There are some time honoured arguments that we hear liability issues if the technology malfunctions. What's your view?

For partial automation, the situation is clear; you are obliged to review what the vehicle is doing and take action if you feel that something is going in the wrong direction. That is the same way as it works in driver assistance too; if you are driving an ACC system you can't just crash into the rear end of the car in front of you and say, "Hey, the ACC didn't take action." It's your obligation to step in, the same way as with the partial automated systems.

For the highly automated system, the situation changes completely. The driver will be permitted to go out of the loop and out of control. Let's take legislative regulations for granted in that case, because some aspects still have to be modified there. Then yes, the driver is out of responsibility. Certainly, we would not put a product into the market if we are not sure that it is safe. So we must test the systems, review and regulate them until we really think they will behave according to the rules of traffic and they will be capable of handling all the relevant cases. But yes, if an accident happens, you need to have other methods how to check whose guilt is it. One solution might be recording the driving data and what the car sensors captured all around. By drawing these figures, you can say, "It was not the automatic car, it was just the other guy committed the fault."

Are we giving the driver too much assistance today?

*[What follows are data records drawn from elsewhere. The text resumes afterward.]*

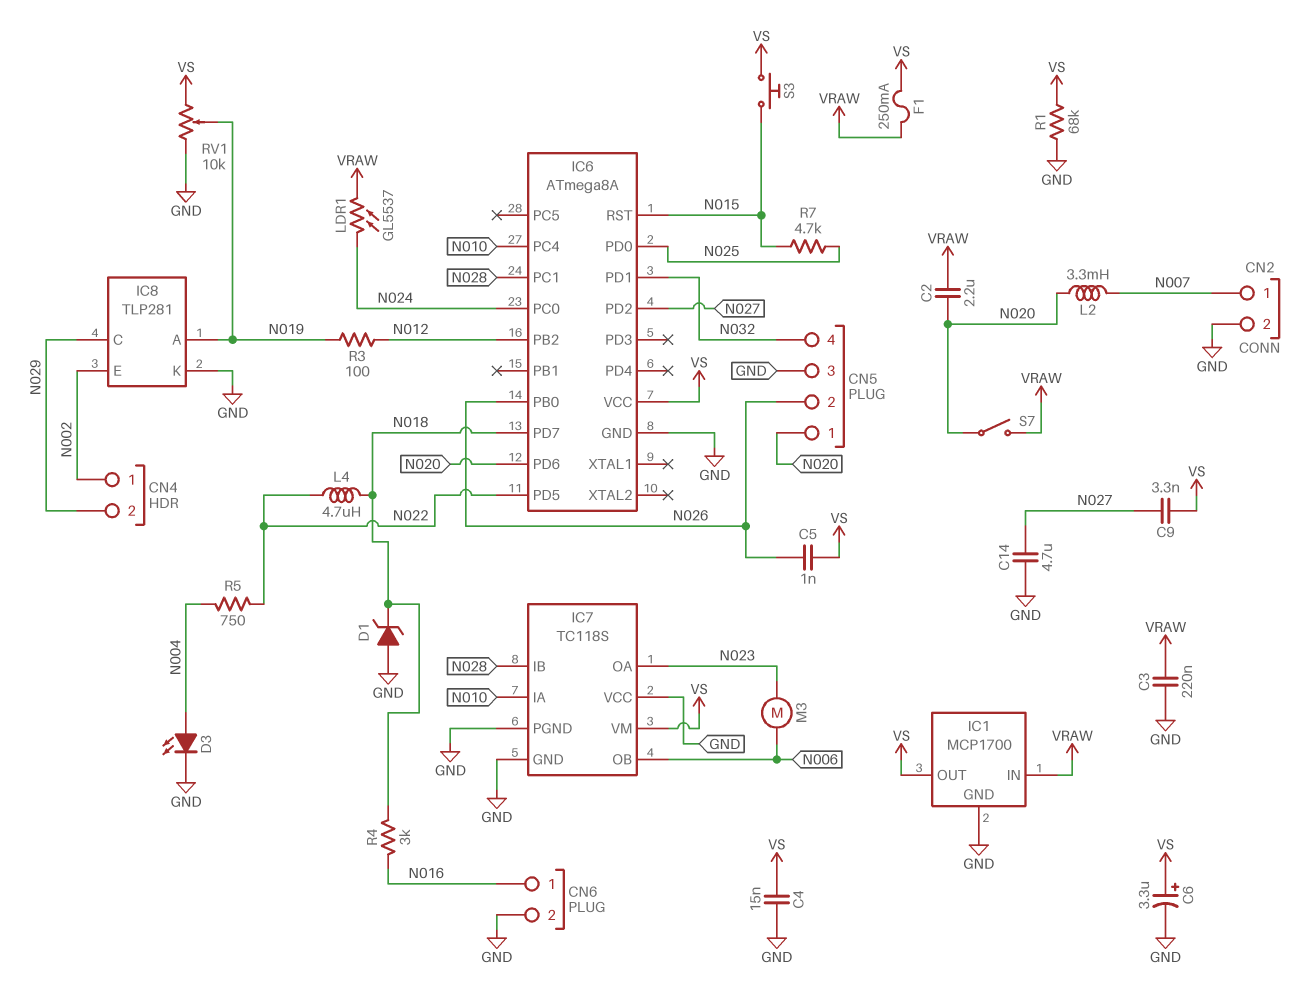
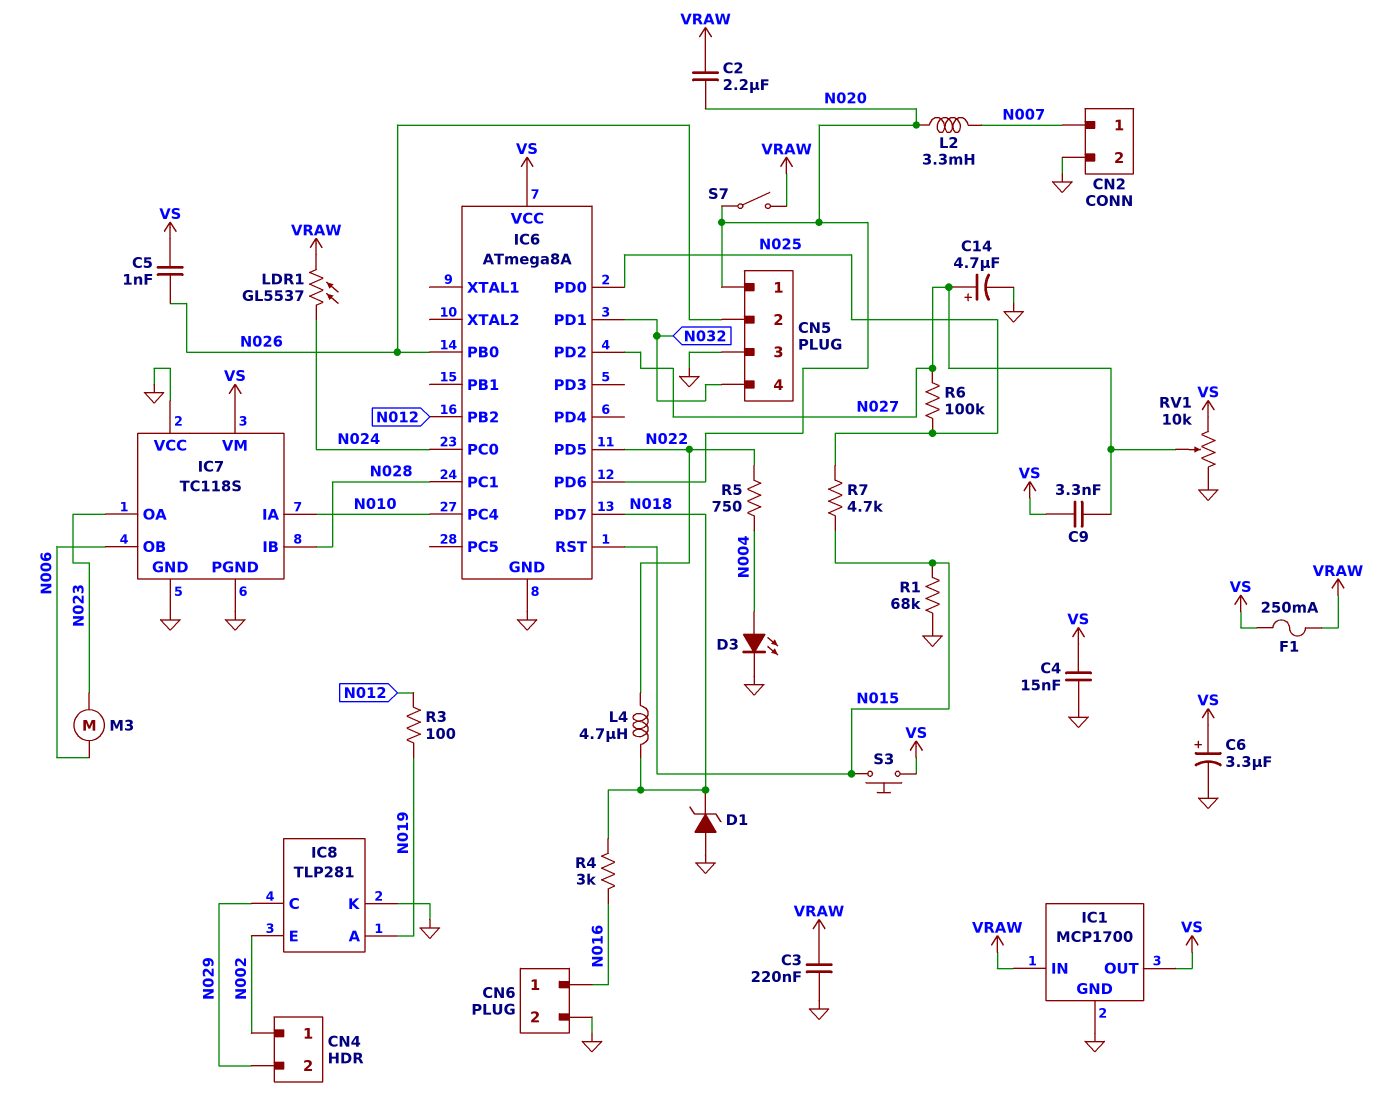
C14: 4.7uF (GND, N027) -> 4.7uF (plus N027, minus GND)
R1: 68k (GND, VS) -> 68k (GND, N015)
R6: none -> 100k (N025, N027)
RV1: 10k (GND, VS, wiper N019) -> 10k (GND, VS, wiper N027)

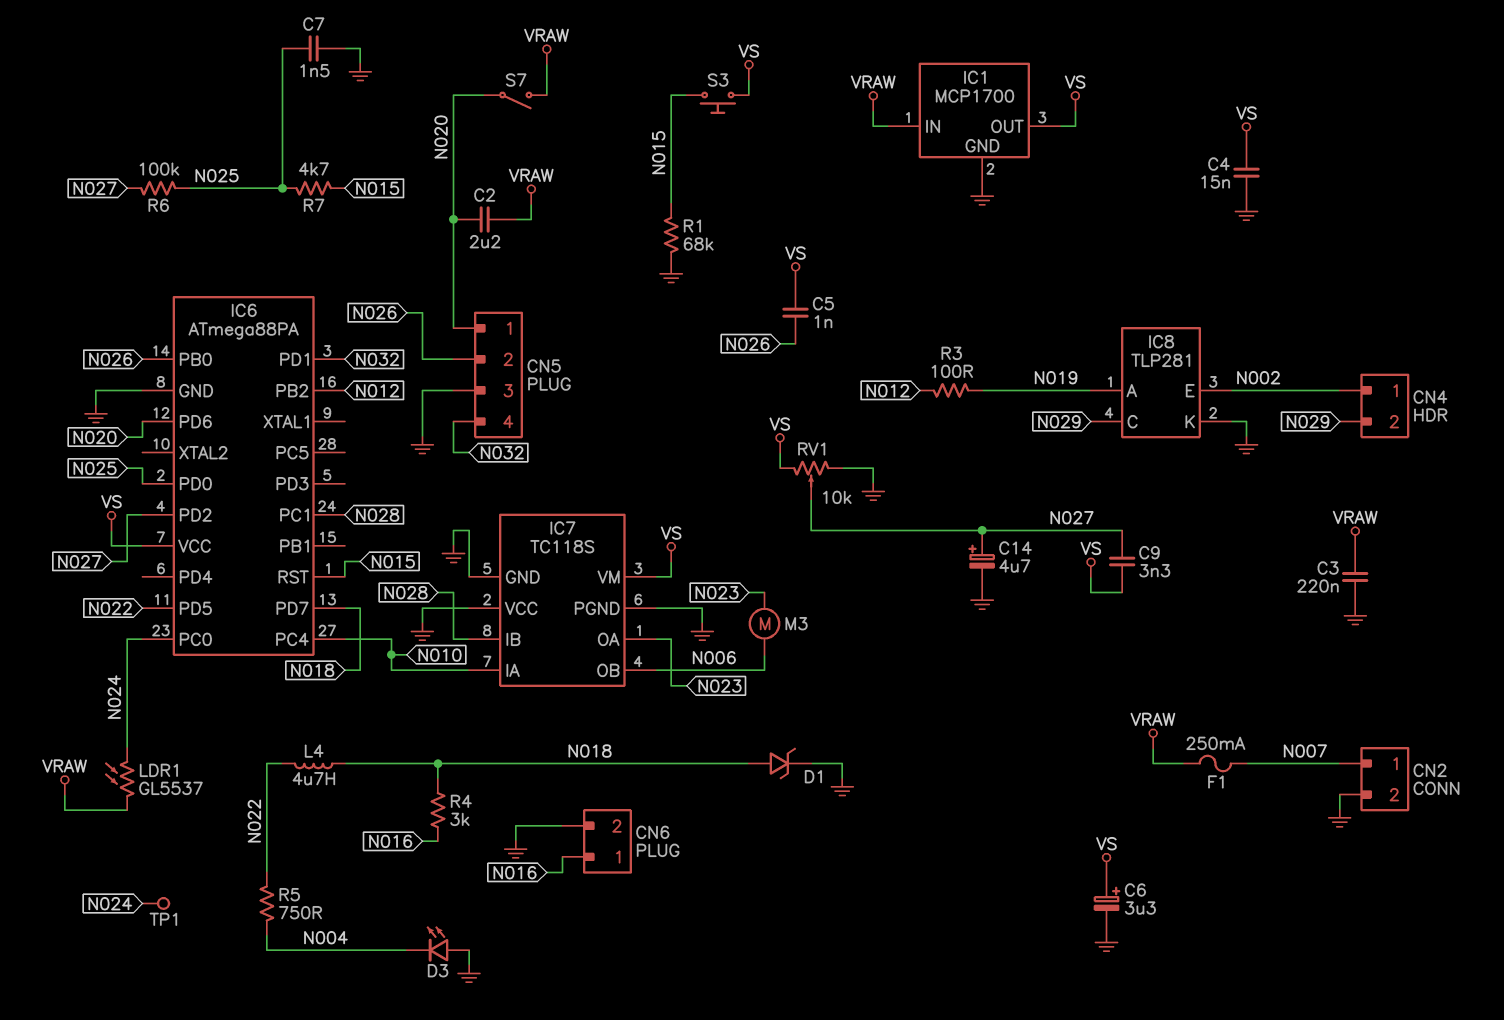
C7: none -> 1.5nF (GND, N025)
D1: zener (A GND, K N018) -> zener (A N018, K GND)
D3: LED (A N004, K GND) -> LED (A GND, K N004)
F1: 250mA (VRAW, VS) -> 250mA (N007, VRAW)
IC6: ATmega8A -> ATmega88PA
L2: 3.3mH (N007, N020) -> none
TP1: none -> test point (N024)

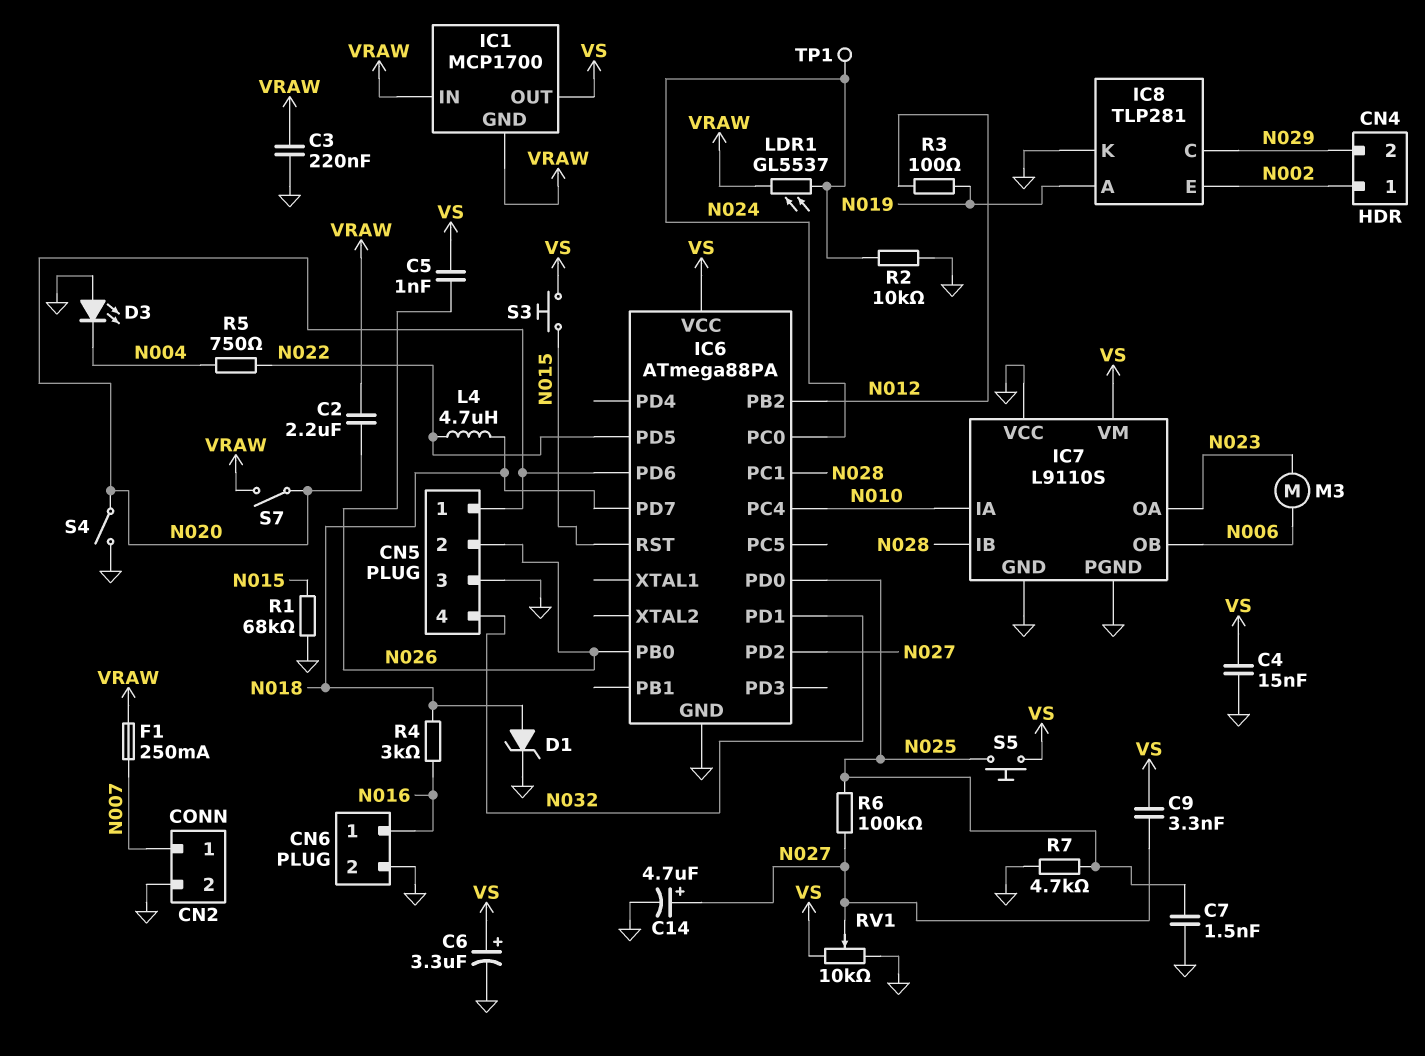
IC1 pin GND: GND -> VRAW
IC7: TC118S -> L9110S
R2: none -> 10k (GND, N024)
R7: 4.7k (N015, N025) -> 4.7k (GND, N025)
S4: none -> switch (GND, N020)
S5: none -> button (N025, VS)

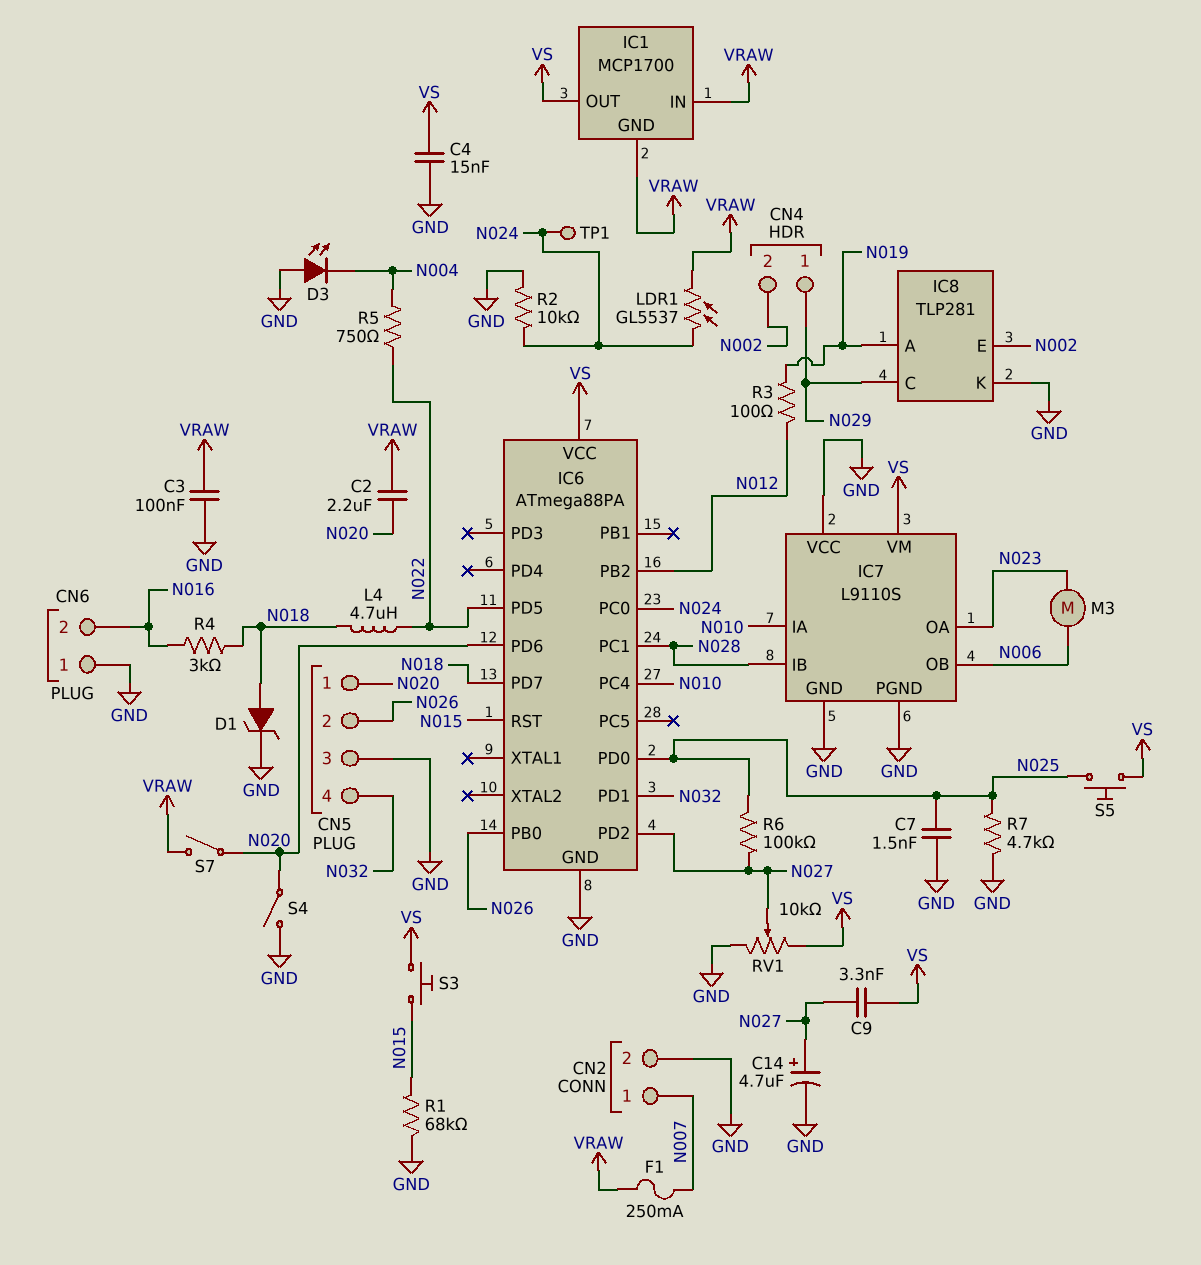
C3: 220nF (GND, VRAW) -> 100nF (GND, VRAW)
C5: 1nF (N026, VS) -> none
C6: 3.3uF (plus VS, minus GND) -> none
CN4 pin 1: N002 -> N029
CN4 pin 2: N029 -> N002
CN6 pin 1: N016 -> GND
CN6 pin 2: GND -> N016

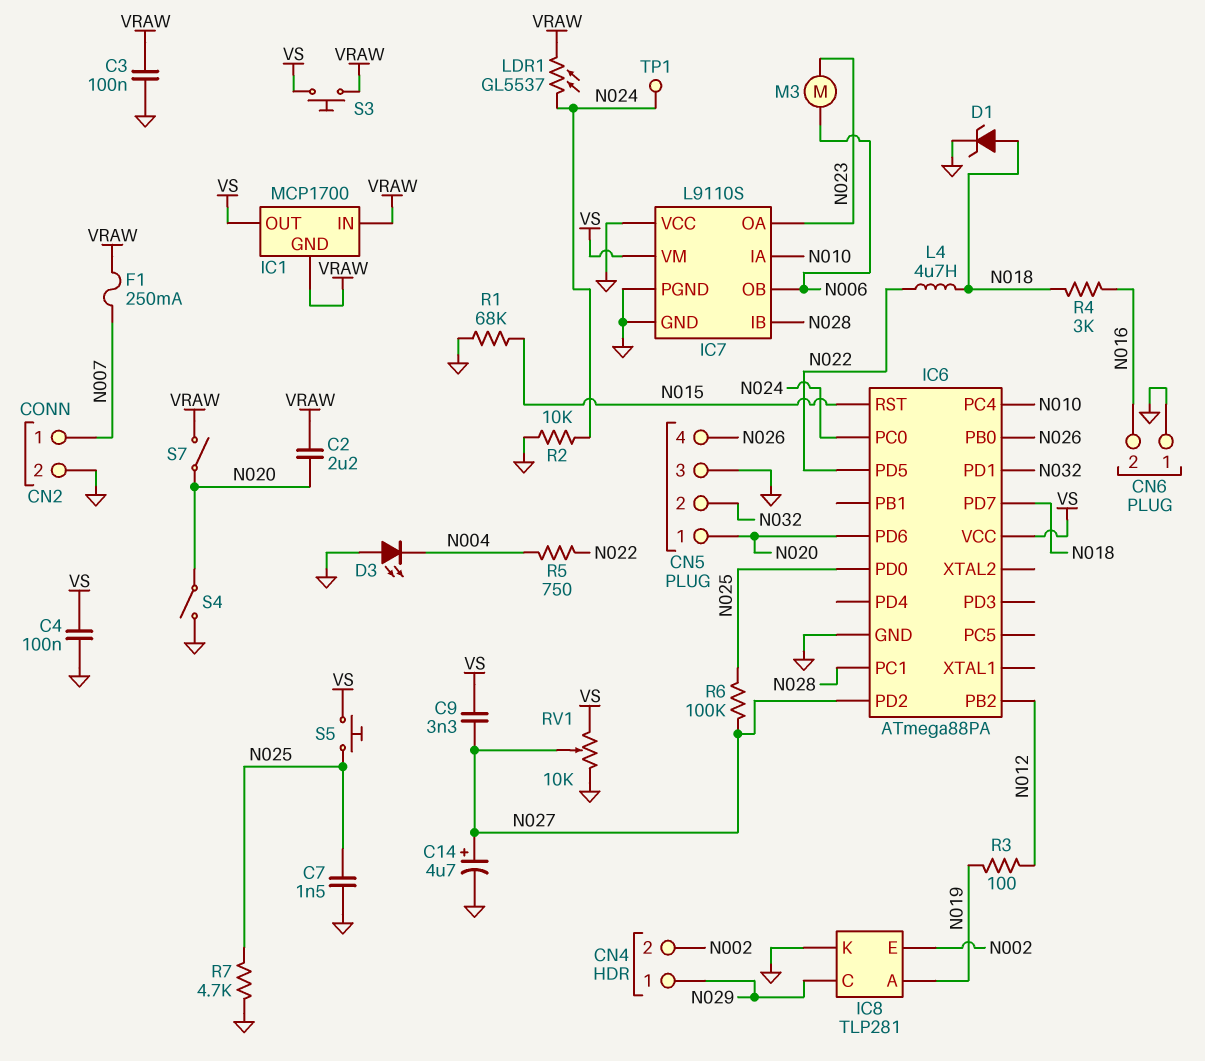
C4: 15nF (GND, VS) -> 100nF (GND, VS)
CN5 pin 2: N026 -> N032
CN5 pin 4: N032 -> N026
S3: button (N015, VS) -> button (VRAW, VS)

At least we have to think about how we give this assistance. We are paying careful attention to how systems dates could change from one to each other, so how do you engage a partial automated system? How should the vehicle behave in case it disengages? How should we make the handover back to the driver? How shall we present the information to the driver that the vehicle is in need of intervention? How much time will it take for the driver to take over to capture the scenario and then really take action? Up to the point to say, "How do we check that the driver is, in the case of partial automation, still aware of what is happening?" So it's probably not the question of whether we are giving too much assistance but rather about how do we interact with the driver? How do we interact with the human being? What are the capacities of the human being? What are his limitations? How do we interact and how do we keep him in the loop in case we need him? So it's rather that question that they are going after than the question of whether it's too much.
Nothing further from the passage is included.